Some companies in the transport and logistics industry may have become complacent with comfortable feelings that their industry is back to "how it was," according to a semi-annual freight market perspective from CarrierDirect, a consultancy and sales company in the transport and logistics industry. Such companies have gone back to the old models that made them successful while other companies—the ostensible new leaders in the industry—are implementing new plans for growth to outcompete their peers in the years ahead, the report states.
Some of the themes the authors of this report foresee in the years ahead include:
1. Enough GDP growth (between 2 and 3 percent) to keep trucks full, but not necessarily outpacing trucking companies' ability to invest in new assets or find drivers.
2. Blurring the lines between asset, asset-light and non-asset sectors, as carriers make meaningful steps into the brokerage space and both non-asset and asset-based companies look to asset-light models.
3. Brokerages getting larger—through organic and inorganic growth—and developing capabilities to service customers beyond singular modes and become more of a "one stop shop" solution.
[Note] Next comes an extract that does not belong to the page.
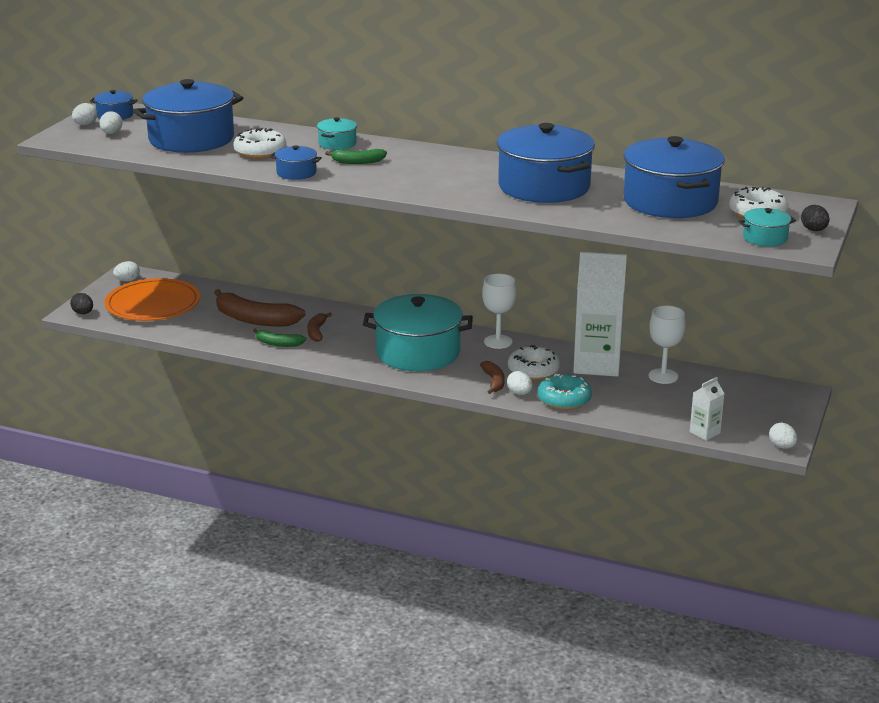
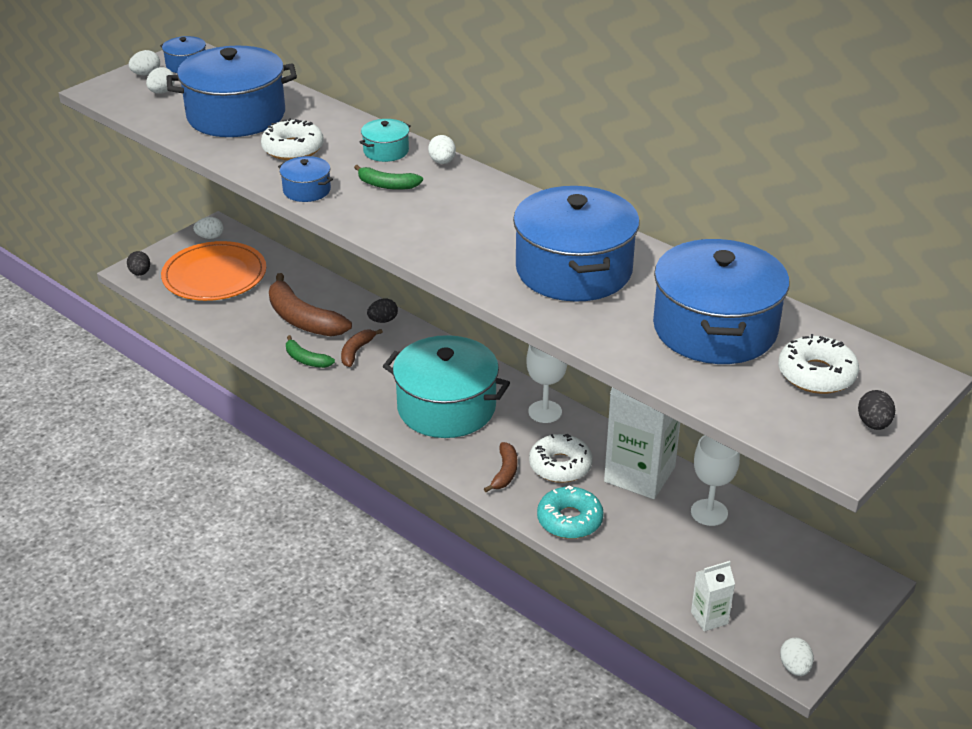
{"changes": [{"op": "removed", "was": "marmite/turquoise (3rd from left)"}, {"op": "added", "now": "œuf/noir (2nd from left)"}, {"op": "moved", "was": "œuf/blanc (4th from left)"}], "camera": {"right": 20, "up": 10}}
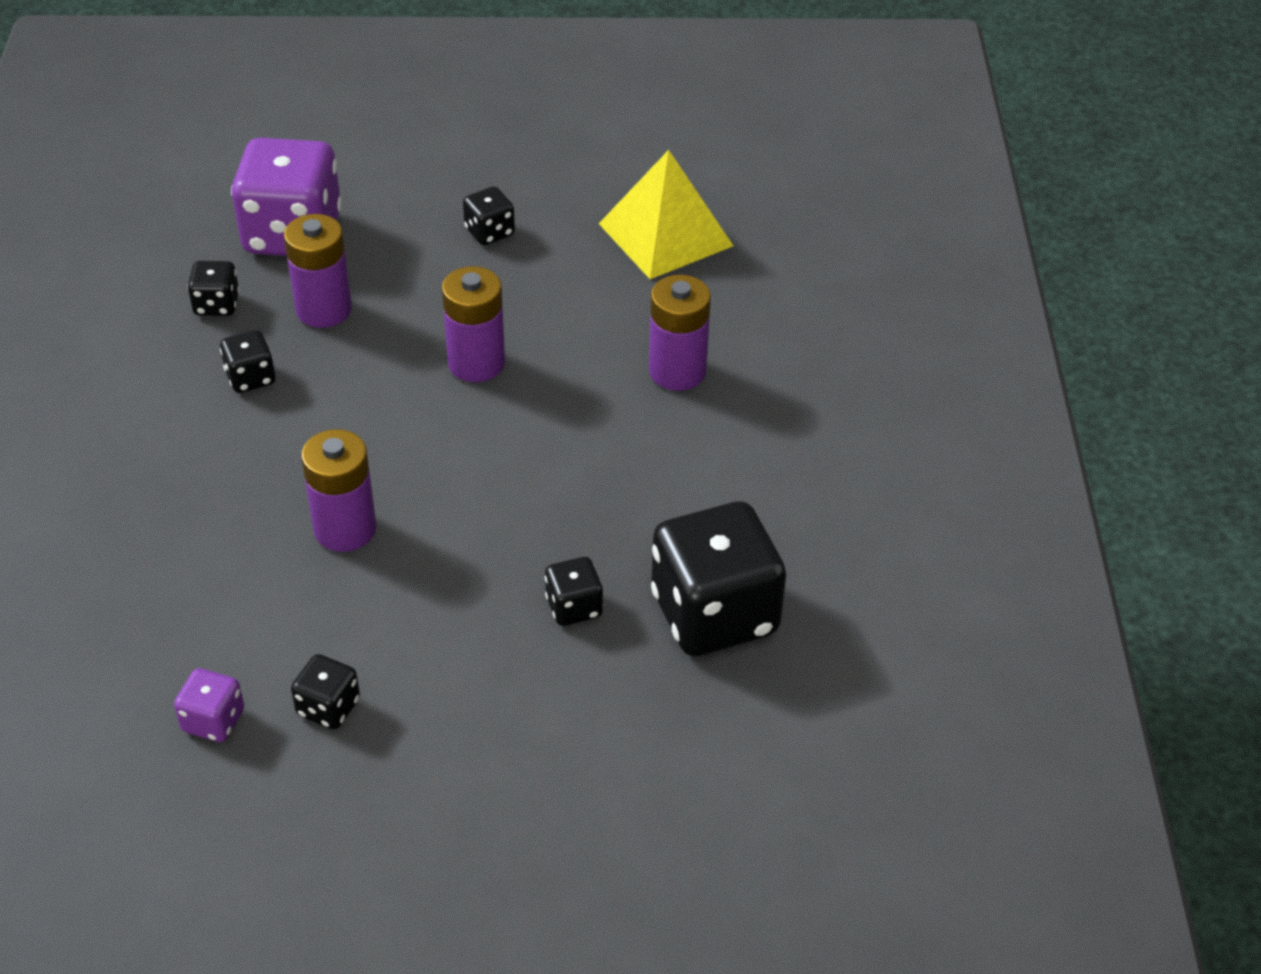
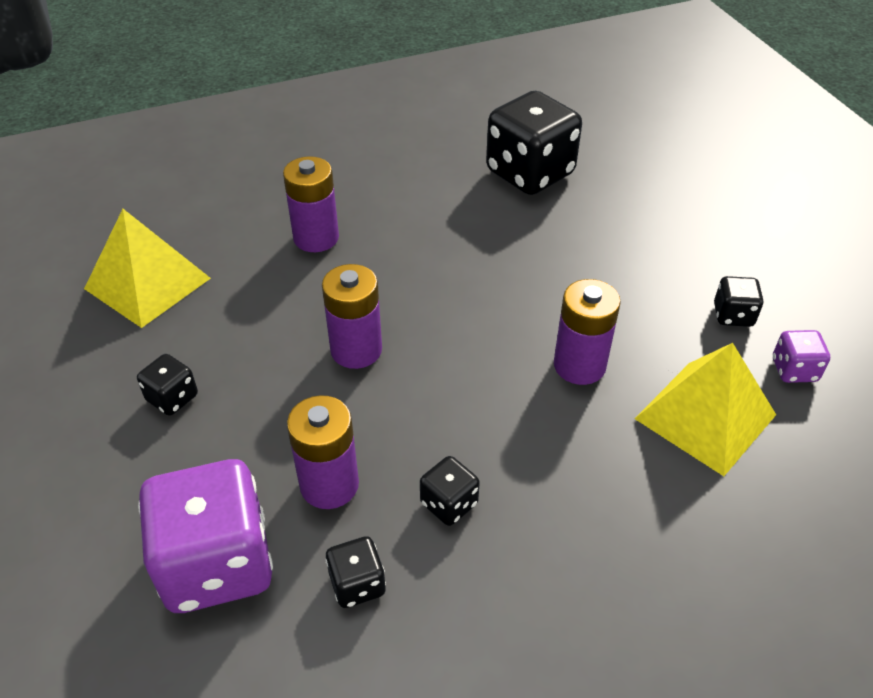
{"changes": [{"op": "removed", "was": "dé/noir (5th from left)"}, {"op": "added", "now": "pyramide/jaune (2nd from left)"}], "camera": {"right": -110, "up": 0}}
4. The entrance of new "tech startups" who find creative ways on the asset and non-asset sectors to bring efficiency and value to companies beyond what existing technology vendors provide.
5. Asset-based and non-asset companies taking action on a few strategic priorities to avoid being left behind by competition (details inside the perspective).
"The market is going through an interesting transition out there; freight levels are back, but there's a separation between the companies returning to old bad habits and those that are evolving," said Joel Clum, executive vice president at CarrierDirect. "We're seeing the market being flooded with professional managers and investors from other industries, as well as some tech startups, who are bringing new ideas, technology and goals for innovation. The old way of doing things has ended and the companies who don't invest in their capabilities to compete in this era of 'new normal' will be left behind."